Nachdem der Senat auch trotz lauter Elternproteste nicht von seinen Plänen abrückte, gründeten Väter und Mütter die Volksinitiative "Wir wollen lernen". Sie sammelten über 184.000 Unterschriften gegen die Reform und setzten damit einen Volksentscheid durch.

Die Reformgegner befürchten, dass die Einführung einer sechsjährigen Grundschulzeit das Gymnasium entwertet.

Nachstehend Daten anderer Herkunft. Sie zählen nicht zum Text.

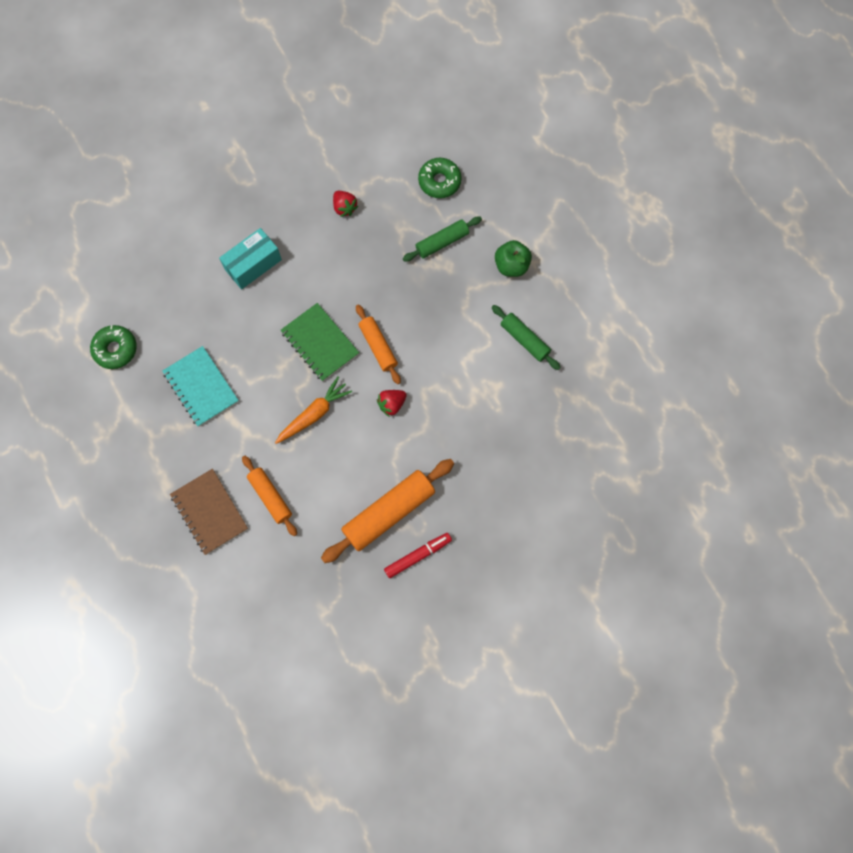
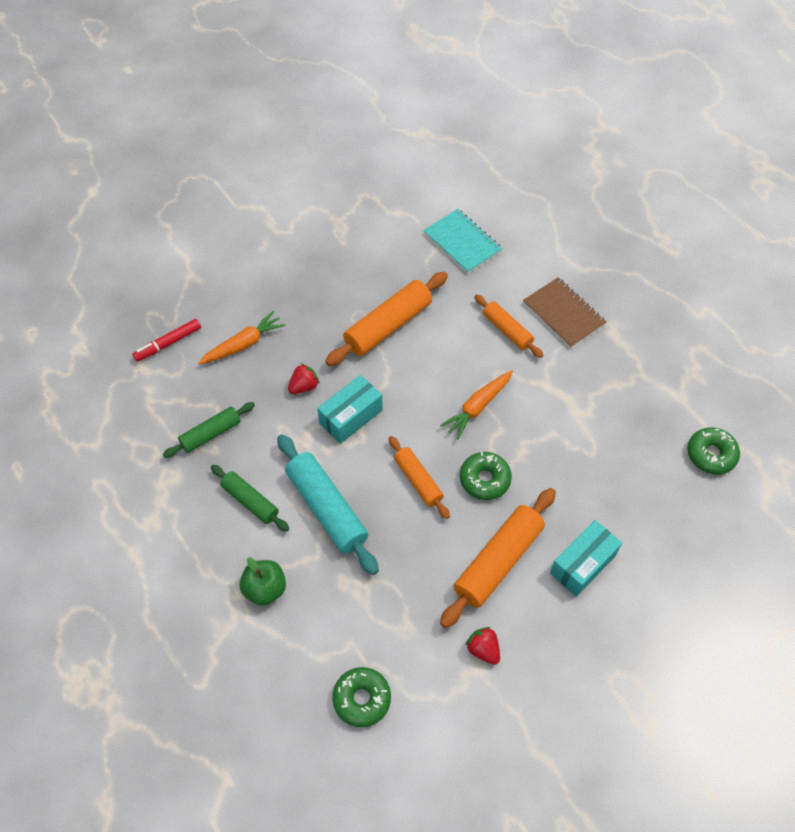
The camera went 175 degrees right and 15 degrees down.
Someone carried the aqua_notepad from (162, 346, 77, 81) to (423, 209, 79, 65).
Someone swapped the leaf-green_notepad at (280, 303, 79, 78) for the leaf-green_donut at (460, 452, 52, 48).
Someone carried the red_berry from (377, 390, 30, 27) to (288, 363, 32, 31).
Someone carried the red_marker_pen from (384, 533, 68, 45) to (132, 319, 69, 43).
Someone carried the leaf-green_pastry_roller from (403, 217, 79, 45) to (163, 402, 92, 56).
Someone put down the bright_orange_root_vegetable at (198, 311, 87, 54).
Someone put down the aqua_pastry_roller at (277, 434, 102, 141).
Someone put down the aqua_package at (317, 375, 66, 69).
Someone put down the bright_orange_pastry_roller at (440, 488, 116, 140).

Zudem gebe es keinen einzigen belastbaren wissenschaftlichen Beleg, dass längeres gemeinsames Lernen mehr Bildungsgerechtigkeit, geschweige denn besser Lernerfolge hervorbringt.

Keine Beweise für Vorteile der längeren Grundschule

Die unerwartet hohe Zahl der Unterschriften - jeder zehnte Hamburger - schockte den Senat um Bürgermeister Ole von Beust. Umgehend wurden Verhandlungen mit der Initiative aufgenommen und die Reform teilweise entschärft: Die Eltern bekamen die Wahlfreiheit für den Übergang zum Gymnasium zurück. Von den sechs Jahren Grundschulzeit wollen CDU und Grüne aber nicht abrücken. "Wir wollen lernen" knickte nicht ein, und nun kommt es zum Volksentscheid, der dann bindend ist.

Ob eine längere gemeinsame Grundschulzeit den Schülern nutzt oder nicht, ist wissenschaftlich nicht geklärt. Der Pädagoge Jürgen Baumert sagte laut "Spiegel", er kenne "keine belastbare empirische Evidenz" für die Wirkungen einer zweijährigen Verlängerung der Grundschule.

Bis zum Wochenanfang hatten 386.000 Hamburger per Briefwahl abgestimmt. Am Sonntag werden nach Einschätzung der Wahlleitung weitere rund 90.000 bis 100.000 Hamburger ihre Stimmen in den 201 Wahllokalen abgeben. Wenn mindestens 247.335 Bürger für die Volksinitiative stimmen, ist die Reform gestoppt.

Unterdessen halten die Spekulationen über Rücktrittspläne von CDU-Bürgermeister von Beust an. Mehrere Zeitungen nannten schon den Sonntag als mögliches Rücktrittsdatum. Der stellvertretende Senatssprecher Markus Kamrad sprach von Spekulationen, "an denen wir uns nicht beteiligen". Nach den Berichten ist der CDU-Politiker nach neun Jahren als Bürgermeister amtsmüde. In der Tat stürzt er sich in den letzten Tagen vor der Abstimmung nicht in den Kampf um die Mehrheit, sondern macht Urlaub auf Sylt.